Die Brexit-Anhänger hingegen sorgen sich weniger um die Praktikabili- tät, sondern befürchten vielmehr, dass Großbritannien dadurch im Prinzip in der Zollunion bliebe und kaum die Möglichkeit hätte, Freihandelsverträge mit Drittstaaten zu schließen – und dies ist eines ihrer obersten Ziele. Johnson sagte am Dienstag, dass eine Zoll-Partnerschaft den Briten weder die Kontrolle über die Handelspolitik noch jene über die Gesetzgebung zurückgeben würde. Damit hat er recht: Tatsächlich wäre eine solche Partnerschaft nur sinnvoll, wenn die Regulierungen und Vorschriften in Großbritannien weitgehend dieselben blieben wie jene in der EU, denn sonst müssten Grenzkontrollen eingeführt werden, um die Güter zu überprüfen.

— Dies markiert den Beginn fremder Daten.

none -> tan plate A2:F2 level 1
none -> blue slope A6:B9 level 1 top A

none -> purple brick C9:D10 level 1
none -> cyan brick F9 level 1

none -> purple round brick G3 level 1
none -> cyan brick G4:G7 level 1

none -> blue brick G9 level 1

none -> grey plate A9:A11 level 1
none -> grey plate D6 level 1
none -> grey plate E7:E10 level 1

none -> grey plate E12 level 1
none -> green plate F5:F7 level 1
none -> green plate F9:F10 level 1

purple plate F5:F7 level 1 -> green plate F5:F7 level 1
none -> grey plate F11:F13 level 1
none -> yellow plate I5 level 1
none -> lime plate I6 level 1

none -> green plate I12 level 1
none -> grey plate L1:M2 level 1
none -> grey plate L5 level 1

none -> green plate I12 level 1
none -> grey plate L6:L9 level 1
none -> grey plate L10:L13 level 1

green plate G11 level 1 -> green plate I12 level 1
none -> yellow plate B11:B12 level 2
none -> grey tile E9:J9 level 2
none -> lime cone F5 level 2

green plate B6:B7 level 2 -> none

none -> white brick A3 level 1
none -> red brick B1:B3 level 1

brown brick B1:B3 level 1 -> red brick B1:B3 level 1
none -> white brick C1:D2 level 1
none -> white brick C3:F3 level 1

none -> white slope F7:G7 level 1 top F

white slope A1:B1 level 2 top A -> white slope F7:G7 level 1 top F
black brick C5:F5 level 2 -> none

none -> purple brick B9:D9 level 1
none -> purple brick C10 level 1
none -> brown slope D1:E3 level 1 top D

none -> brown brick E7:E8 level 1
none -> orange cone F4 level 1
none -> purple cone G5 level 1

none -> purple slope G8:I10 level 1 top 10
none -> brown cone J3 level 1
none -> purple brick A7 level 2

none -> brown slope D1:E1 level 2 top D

Dies könnten die EU-Gegner jedoch nicht akzeptieren. Sie schlagen stattdessen ein System vor, das die Kontrollen mittels neuer Technologien automatisieren und beschleunigen würde. Auch diese Option wurde noch nie ausprobiert, und die Entwicklung des neuen Systems würde wohl Jahre dauern.
Johnsons öffentliche Intervention hat bei vielen Brexit-Anhängern Anklang gefunden; Jacob Rees-Mogg etwa, eine einflussreiche Figur unter den EU-Kritikern, sagte, der Außenminister habe den Nagel auf den Kopf getroffen. Johnsons Kommentar ist bislang das deutlichste Anzeichen, dass die Brexit-Anhänger im Kabi- nett nicht zurückweichen werden. Im Lauf des vergangenen Jahrs mussten sie eine rote Linie nach der anderen aufgeben – etwa die »Scheidungszahlung« an die EU, die anfangs noch als Tabu galt, oder die Rechtsprechung des Europäischen Gerichtshofs nach dem Ausscheiden aus der EU. Doch beim Austritt aus dem Binnenmarkt und der Zollunion sind die EU-Gegner zu keinen Kompromissen bereit.
Entsprechend steuert die Regierung auf eine ernste Krise zu, denn innerhalb der kommenden Wochen muss Theresa May einen Entscheid fällen, den sie bislang auf die lange Bank geschoben hat. Beide Flügel ihrer Partei wird sie nicht zufriedenstellen können. Wie schwach die Position der Premierministerin bereits ist, zeigt die Tatsache, dass sie es unterlassen hat, Johnson direkt für seine Aussagen zu kritisieren – die Angst vor einer breiteren Rebellion ist groß.
Doch bei dem ganzen innerparteilichen Knatsch geht ein entscheidender Punkt verloren, nämlich dass die EU beide Optionen, die die britische Regierung derzeit diskutiert, in ihrer heutigen Form als nicht praktikabel zurückgewiesen hat. Bis zum EURatsgipfel Ende Juni muss die britische Regierung Brüssel einen sinnvollen Vorschlag unterbreiten, wie sie das Zoll-Problem lösen will.